Proven technology platform with 500km range and superior safety through Blade Battery provides competitive advantages.
Industry Tailwinds
The Government’s PM e-Bus Sewa – Payment Security Mechanism (PSM) was formally notified on October 28, 2024, introducing a funded backstop and payment security coverage for up to 12 years, which materially reduces counterparty risk for OEMs/operators.
Under the PSM scheme, OLECTRA benefits from RBI-linked Direct Debit Mandate, improving quick financial closure for bus contracts.
PSM scheme also improves cash flows for firms like OLECTRA. The Cash Conversion Cycle improves.
The Indian Govt has reported steady PSM scheme progress. Till Feb 2025, 7,293 buses were approved and ₹983.75 crore sanctioned for depot and power infrastructure across multiple cities.
CESL (Ministry of Power subsidiary) recently opened a 10,900-electric-bus, multi-city tender in July 2025 under the PM E-DRIVE scheme. This allocates buses to Bengaluru, Delhi, Hyderabad, Ahmedabad, and Surat, boosting order momentum for Olectra and other major OEMs.
Cost Curve & Tech Tailwinds
Battery Prices continue to inch lower in 2025 keeping TCO (Total Cost of Ownership) in check. 2025 witnessed manufacturer overcapacity that continues to pressure battery pricing downward. This lowers bus costs and enables faster paybacks for operators.
Blade-battery platform showcased by Olectra at Bharat Mobility Global Expo 2025 focuses on range & safety.
The new platform provides a range of ~500 km per charge alongside higher energy density and compact packaging that improves stability and space.
Adoption Momentum
Delhi is scaling aggressively, targeting 7,000–8,000 e-buses by February 2026 from a current base of ~3,400, alongside power and depot upgrades.
New depots and public charging assets commissioned in 2025 are improving uptime and route feasibility as fleets grow.
Chandigarh continues to add capacity, with 328 e-buses sanctioned under PM e-Bus Sewa to expand clean public transport coverage.
Intercity e-bus services are beginning to scale, widening the addressable market beyond urban buses. The newly launched Greater Noida–Dehradun electric service adds a 300-km proof-point for long-haul viability.
Strong Tender Momentum over the last few years
In the last 5 years there have been at least six publicly disclosed LOAs totalling ~10,597 e-buses across states. This indicates an active orderbook and provides multi-quarter revenue visibility.
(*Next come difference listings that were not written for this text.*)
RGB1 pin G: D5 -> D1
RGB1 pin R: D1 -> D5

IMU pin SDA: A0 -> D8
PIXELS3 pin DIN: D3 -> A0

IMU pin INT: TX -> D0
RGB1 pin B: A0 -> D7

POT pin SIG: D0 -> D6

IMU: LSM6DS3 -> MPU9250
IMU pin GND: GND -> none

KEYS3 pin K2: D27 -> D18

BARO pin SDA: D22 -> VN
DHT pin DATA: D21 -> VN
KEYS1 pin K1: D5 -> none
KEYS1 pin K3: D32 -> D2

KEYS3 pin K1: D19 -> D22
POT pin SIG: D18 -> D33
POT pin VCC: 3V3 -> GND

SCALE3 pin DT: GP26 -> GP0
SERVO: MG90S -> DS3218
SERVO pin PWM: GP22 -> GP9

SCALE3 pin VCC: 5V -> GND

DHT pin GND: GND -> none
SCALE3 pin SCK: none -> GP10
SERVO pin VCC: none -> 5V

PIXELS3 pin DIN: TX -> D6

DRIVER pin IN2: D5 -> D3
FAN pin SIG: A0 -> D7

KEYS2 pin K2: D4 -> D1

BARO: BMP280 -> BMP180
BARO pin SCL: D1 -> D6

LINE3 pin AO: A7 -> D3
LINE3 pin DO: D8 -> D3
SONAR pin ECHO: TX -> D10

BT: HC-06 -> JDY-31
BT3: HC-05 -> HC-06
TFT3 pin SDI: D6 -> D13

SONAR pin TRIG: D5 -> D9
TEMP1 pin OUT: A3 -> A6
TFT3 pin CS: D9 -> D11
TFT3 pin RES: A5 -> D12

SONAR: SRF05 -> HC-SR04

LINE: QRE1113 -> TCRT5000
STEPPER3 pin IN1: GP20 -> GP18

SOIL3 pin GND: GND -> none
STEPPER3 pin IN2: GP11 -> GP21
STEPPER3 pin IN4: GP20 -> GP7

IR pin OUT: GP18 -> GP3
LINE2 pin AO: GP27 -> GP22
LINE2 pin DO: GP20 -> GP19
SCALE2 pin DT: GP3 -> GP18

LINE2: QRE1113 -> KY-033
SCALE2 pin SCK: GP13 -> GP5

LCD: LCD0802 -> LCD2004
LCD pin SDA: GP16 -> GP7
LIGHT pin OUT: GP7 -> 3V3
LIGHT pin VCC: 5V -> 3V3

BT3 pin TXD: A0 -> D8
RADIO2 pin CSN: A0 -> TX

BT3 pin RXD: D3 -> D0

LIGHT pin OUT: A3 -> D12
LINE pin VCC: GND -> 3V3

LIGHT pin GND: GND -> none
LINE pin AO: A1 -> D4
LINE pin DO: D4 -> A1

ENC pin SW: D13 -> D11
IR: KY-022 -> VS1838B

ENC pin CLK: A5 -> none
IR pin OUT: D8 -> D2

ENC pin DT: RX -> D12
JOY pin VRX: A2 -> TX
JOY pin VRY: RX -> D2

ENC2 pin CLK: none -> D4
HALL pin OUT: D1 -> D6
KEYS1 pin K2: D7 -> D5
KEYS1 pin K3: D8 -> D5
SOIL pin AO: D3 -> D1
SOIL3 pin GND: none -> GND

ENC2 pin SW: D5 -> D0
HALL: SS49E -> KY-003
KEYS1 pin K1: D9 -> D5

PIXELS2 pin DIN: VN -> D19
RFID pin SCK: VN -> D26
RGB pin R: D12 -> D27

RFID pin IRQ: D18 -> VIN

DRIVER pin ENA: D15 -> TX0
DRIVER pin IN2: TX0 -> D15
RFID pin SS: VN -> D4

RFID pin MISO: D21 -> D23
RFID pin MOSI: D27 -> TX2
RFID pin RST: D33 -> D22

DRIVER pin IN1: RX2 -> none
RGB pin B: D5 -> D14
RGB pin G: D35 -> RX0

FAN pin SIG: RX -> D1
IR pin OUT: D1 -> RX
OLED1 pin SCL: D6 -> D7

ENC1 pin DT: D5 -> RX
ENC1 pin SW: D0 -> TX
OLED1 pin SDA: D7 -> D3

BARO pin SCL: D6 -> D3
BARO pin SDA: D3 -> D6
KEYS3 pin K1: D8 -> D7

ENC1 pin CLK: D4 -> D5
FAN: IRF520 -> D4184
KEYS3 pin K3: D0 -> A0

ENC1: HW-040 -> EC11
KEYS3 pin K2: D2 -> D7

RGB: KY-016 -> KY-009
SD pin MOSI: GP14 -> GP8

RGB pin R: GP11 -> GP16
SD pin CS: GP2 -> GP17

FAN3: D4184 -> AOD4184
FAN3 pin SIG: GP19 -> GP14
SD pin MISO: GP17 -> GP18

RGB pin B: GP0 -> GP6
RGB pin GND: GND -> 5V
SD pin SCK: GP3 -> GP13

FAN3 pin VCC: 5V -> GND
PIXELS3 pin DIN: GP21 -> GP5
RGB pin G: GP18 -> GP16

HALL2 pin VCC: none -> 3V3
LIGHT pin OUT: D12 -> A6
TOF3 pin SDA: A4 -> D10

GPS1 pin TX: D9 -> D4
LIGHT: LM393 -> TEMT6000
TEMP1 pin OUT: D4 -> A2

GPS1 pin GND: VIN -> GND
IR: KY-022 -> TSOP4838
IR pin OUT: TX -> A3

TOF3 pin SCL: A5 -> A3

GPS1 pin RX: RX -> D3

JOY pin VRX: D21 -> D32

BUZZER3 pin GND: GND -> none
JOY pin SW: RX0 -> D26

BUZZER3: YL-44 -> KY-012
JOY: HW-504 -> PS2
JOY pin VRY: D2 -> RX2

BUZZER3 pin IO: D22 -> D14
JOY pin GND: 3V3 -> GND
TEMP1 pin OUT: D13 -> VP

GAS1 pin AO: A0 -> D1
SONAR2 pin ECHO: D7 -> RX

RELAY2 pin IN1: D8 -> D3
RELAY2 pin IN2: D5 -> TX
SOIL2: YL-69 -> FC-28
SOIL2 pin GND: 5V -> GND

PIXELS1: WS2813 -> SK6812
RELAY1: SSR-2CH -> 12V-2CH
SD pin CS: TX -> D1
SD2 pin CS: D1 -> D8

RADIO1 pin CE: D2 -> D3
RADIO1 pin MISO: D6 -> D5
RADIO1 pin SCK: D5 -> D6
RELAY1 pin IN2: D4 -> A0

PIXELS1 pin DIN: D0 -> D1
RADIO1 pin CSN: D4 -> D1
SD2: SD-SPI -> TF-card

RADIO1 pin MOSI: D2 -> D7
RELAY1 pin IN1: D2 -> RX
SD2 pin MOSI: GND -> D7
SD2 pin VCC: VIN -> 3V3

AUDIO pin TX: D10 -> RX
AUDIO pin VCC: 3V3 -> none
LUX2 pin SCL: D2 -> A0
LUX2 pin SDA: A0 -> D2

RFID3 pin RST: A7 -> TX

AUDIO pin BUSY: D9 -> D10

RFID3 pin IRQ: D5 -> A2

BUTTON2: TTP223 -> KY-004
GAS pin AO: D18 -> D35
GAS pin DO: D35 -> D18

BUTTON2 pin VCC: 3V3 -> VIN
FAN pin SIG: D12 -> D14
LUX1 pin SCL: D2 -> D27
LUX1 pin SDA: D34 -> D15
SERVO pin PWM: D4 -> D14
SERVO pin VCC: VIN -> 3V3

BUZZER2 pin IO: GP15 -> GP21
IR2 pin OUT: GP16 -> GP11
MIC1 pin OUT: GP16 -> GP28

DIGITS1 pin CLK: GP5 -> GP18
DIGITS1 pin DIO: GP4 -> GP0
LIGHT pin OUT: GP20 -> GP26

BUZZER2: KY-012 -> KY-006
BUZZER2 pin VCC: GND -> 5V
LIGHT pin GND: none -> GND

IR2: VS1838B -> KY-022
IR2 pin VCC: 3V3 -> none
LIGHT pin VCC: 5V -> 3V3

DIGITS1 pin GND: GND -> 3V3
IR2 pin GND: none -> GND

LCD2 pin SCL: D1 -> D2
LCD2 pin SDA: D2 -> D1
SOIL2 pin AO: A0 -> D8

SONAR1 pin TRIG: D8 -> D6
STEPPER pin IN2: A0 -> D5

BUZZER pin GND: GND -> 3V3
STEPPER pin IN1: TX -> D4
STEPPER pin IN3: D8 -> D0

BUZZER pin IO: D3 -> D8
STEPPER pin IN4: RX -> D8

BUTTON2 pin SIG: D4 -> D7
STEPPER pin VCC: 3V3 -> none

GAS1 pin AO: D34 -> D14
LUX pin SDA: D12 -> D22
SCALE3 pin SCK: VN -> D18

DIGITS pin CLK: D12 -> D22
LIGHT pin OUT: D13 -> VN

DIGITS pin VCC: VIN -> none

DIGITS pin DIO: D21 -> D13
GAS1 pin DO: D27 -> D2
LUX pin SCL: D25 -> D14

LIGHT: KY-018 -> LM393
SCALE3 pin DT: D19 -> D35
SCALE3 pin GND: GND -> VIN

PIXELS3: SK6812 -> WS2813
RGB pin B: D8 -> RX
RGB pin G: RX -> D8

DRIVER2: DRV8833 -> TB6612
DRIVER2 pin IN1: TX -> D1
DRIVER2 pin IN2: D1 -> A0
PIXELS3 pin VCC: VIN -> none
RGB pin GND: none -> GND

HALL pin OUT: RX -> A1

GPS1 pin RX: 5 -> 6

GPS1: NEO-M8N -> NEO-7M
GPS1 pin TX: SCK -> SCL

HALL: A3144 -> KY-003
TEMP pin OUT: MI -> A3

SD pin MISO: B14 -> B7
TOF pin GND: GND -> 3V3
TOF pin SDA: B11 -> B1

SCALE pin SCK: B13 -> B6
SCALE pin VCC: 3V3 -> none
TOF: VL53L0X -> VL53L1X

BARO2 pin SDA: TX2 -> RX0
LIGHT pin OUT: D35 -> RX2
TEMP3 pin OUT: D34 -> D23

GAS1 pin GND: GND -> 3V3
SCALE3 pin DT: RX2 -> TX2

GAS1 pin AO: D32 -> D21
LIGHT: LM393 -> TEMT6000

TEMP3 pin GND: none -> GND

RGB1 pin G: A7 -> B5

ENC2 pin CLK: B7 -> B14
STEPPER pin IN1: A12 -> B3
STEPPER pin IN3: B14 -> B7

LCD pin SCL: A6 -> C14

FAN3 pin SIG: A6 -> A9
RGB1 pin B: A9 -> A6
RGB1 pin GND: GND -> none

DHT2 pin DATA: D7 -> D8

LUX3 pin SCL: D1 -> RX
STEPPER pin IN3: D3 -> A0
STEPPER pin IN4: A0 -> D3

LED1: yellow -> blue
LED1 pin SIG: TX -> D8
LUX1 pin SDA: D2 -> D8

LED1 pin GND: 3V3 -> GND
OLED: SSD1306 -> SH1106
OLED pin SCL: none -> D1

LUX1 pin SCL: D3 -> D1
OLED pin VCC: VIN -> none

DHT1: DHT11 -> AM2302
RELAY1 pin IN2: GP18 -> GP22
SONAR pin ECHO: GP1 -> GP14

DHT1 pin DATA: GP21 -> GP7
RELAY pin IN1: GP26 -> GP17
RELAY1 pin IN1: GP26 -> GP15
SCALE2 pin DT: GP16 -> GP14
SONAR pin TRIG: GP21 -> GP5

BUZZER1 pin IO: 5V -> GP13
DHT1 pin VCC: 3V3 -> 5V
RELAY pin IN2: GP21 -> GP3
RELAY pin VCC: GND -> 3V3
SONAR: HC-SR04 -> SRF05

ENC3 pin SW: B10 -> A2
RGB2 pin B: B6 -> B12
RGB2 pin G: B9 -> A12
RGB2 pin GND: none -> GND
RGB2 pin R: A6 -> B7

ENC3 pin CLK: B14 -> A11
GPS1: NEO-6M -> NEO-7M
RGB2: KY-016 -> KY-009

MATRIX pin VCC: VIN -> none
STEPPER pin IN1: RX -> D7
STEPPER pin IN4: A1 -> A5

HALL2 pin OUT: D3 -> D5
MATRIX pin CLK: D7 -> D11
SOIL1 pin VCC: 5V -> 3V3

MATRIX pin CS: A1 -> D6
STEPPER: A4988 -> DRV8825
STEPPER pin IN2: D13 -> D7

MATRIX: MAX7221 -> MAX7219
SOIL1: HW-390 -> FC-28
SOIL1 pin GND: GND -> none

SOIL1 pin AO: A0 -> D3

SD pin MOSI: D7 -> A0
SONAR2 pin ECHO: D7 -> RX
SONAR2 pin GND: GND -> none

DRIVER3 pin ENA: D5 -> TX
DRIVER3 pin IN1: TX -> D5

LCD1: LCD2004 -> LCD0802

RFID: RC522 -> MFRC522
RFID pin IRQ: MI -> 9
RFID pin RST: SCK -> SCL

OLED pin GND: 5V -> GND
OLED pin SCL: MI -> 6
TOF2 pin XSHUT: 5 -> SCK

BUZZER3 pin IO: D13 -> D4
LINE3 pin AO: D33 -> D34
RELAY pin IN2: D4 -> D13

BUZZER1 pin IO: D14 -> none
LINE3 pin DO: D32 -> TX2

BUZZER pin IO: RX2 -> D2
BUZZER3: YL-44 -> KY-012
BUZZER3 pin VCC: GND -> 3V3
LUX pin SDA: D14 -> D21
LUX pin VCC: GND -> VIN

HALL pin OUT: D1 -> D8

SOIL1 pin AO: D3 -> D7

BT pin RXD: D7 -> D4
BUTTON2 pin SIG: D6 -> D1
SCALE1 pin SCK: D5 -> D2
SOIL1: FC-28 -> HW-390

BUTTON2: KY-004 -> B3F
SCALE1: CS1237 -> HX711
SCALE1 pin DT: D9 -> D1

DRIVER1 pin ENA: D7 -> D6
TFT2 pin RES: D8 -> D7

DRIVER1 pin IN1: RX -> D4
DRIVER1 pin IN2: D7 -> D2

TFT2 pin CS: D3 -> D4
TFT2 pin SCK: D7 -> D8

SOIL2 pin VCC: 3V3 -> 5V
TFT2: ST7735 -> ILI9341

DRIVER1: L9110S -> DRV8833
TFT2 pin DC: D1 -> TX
Contract mix supports multi-year cash-flow visibility. Most city orders (APSRTC, BEST, TSRTC) are GCC/OPEX for 10 to 12 years with Annual Maintenance Contract. This enables recurring revenue.
In April 2025, Olectra received a Letter of Award from HRTC for 297 e-buses on an outright sale plus maintenance basis, with deliveries scheduled over 11 months.
Maharashtra’s large 5,150-bus program (which had seen cancellation headlines in May) was subsequently reinstated under a revised schedule in June 2025.
Supplied 550 E-buses to TSRTC (Telangana) including 50 intercity + 500 intracity buses.
Consistency Formula
BYD partnership & Blade Battery IP (till 2030) → Technology moat and proven platform → Higher reliability/safety and stronger tender acceptance.
Industry Tailwinds + Adoption Momentum → Increasing Demand and Revenues.
Multi-year Contracts → Annuity-like service revenues → Smoother, recurring cash flows.
Cost Curve and Tech Tailwinds → More competitive bids and higher win rates.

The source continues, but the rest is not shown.